A year-end surge in activity involving midsized companies is expected to continue into 2021, adding to optimism for next year, market participants say.
Dealmakers are trying to make up for lost time after M&A activity came to a screeching halt earlier this year due to the COVID-19 pandemic. In the second and third quarters of 2020, many lenders and private equity sponsors largely turned away from new transactions to focus on existing portfolios.
“We're expecting 2021 to return to close to 2019 activity levels. There is a level of cautious optimism in credit markets due to the vaccine and government stimulus, so that 2021, particularly the second half, should be a more 'normal' time,” said Dave Brackett, Antares Capital CEO.
“Our pipeline is up 30% compared to this time a year ago. The recovery in activity has been significant,” Brackett said.
One impetus to close deals this quarter is to 'salvage' 2020 volumes, hurt when activity stopped as the pandemic unfolded. Some owners of midsized companies are anticipating changes to the tax code that may make a sale this year more attractive than in the future, sources say.
“With a COVID vaccine on the near-term horizon, additional fiscal stimulus expected, and a significant amount of dry powder controlled by private equity sponsors, 2021 should be a very robust environment for M&A activity,” said Chris Wright, head of Private Markets at Crescent Capital Group.
If originations in Crescent Capital's BDC are indicative of broader trends in the debt market, it's worth noting that the lender had closed at least six new investments and one add-on, totaling $60 million of funded capital, so far in the fourth quarter, counted at the time of the quarterly earnings call last month.
The majority of these debt investments were first-lien or unitranche loans backed by private equity sponsors, and spreads were comparable to Q3 levels, which were roughly L+600-700, 1% Libor floor, offered with a discount of 2%-3%, management said on a Nov. 5 earnings call.
“We continue to see an attractive pipeline of new opportunities,” Crescent Capital BDC CEO Jason Breaux said on the call.
Many borrowers have been able to obtain pricing and documentation terms in line with pre-pandemic levels, particularly in sectors that have so far withstood shutdowns such as software, business services, food staples, some healthcare and insurance. Competition has been strong for these deals.
In contrast, the outlook continues to be negative for businesses exposed to entertainment, sports, live events and conferences, fitness operators, and restaurants, even ones that received new loans, capital injections or new owners, sources say.

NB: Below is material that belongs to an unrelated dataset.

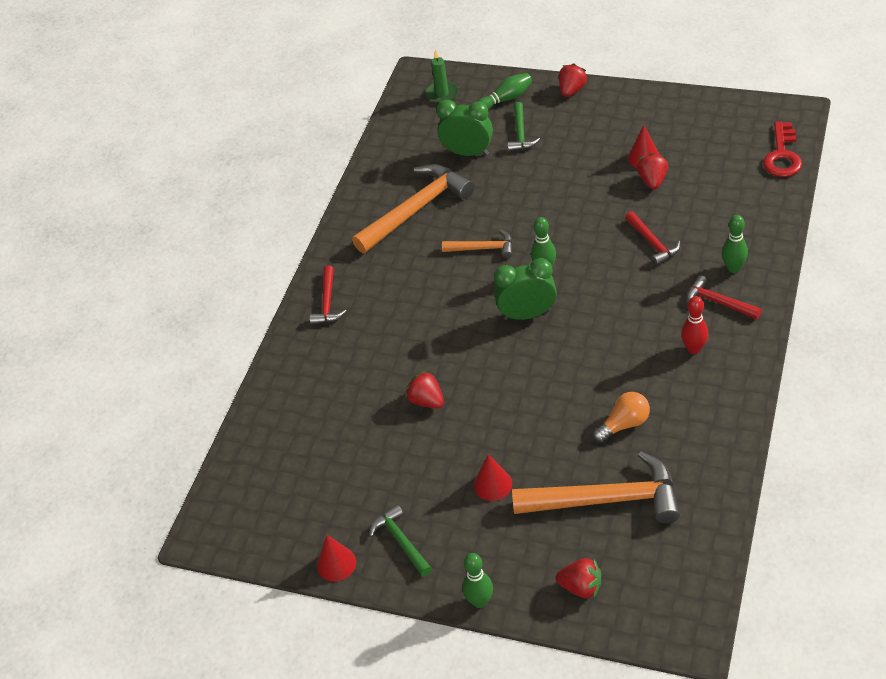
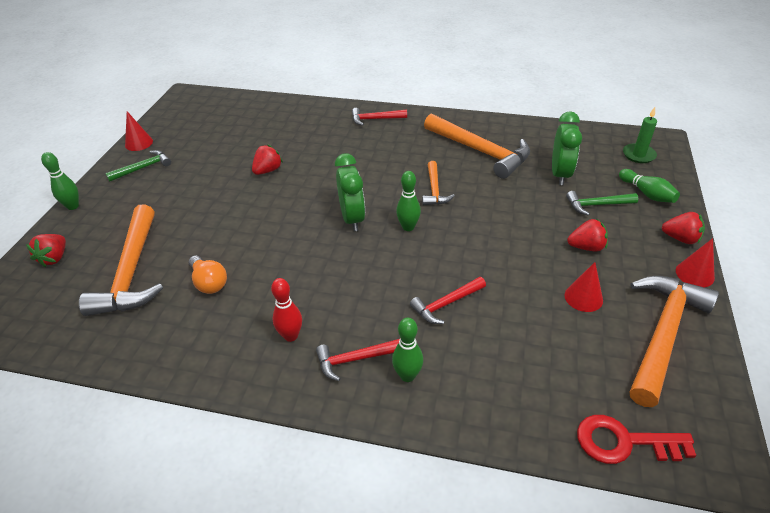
camera: 80 degrees right, 5 degrees down
(492, 484) = (175, 207): red cone -> red cone (694, 274)
(652, 181) = (546, 305): red strawberry -> red strawberry (586, 247)
(683, 120) = (663, 334): none -> orange hammer
(718, 302) = (355, 359): red hammer -> red hammer turned 135 degrees counterclockwise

“From a very high level, the 2020-21 vintage of deals in private credit is going to be very strong. Deals done since September are similar to those after the financial crisis. That should continue for the next 12 months or so,” said Ted Koenig, CEO of Monroe Capital.
“The fourth quarter will be our largest quarter ever for fundings. There are a lot of deals coming today that will get done now, or in the first quarter,” Koenig said.
Ahead in 2021
There is some talk of a second wave of credit amendments next year. In the second and third quarters of 2020, it was all hands on deck at private credit firms as they worked with borrowers and private equity sponsors to bridge low-to-no revenue resulting from pandemic-related shutdowns.
It’s likely that there will be more lenders taking ownership of portfolio companies, market sources say. This year, there were several instances of private credit providers becoming owners when private equity sponsors chose not to commit to businesses at the levels lenders wanted, sources say.
In terms of product, the unitranche loan continues to have a lot of momentum in the market, a trend likely to continue into 2021.
“The unitranche is by far the most popular product, with a single loan provided by one lender, or a small club, and leverage of about 5.5x-7x. It’s more attractive than a first-lien, second-lien structure because some lenders are concerned about where we are in the cycle,” said Bill Brady, head of the alternative lender and private debt group, and member of the special situations group, at Paul Hastings.
“Nonbanks have gravitated toward the product because they are the first dollar in, as opposed to second-lien loans that attach behind a few turns of first-lien debt.”
Looking ahead, lenders will take into account new factors in underwriting processes to better manage expectations during an event like a pandemic. There are already ongoing re-assessments of what “resilient” and “recession resistant” businesses are.
Among deals expected in the first quarter is an acquisition of a controlling interest in Truck Hero Inc., a provider of aftermarket accessories for pickup trucks and Jeep vehicles, by an L Catterton-led consortium. CCMP Capital, among other shareholders, and Truck Hero's founding CEO Bill Reminder, will remain meaningful investors. Jefferies and BofA Securities are providing financing.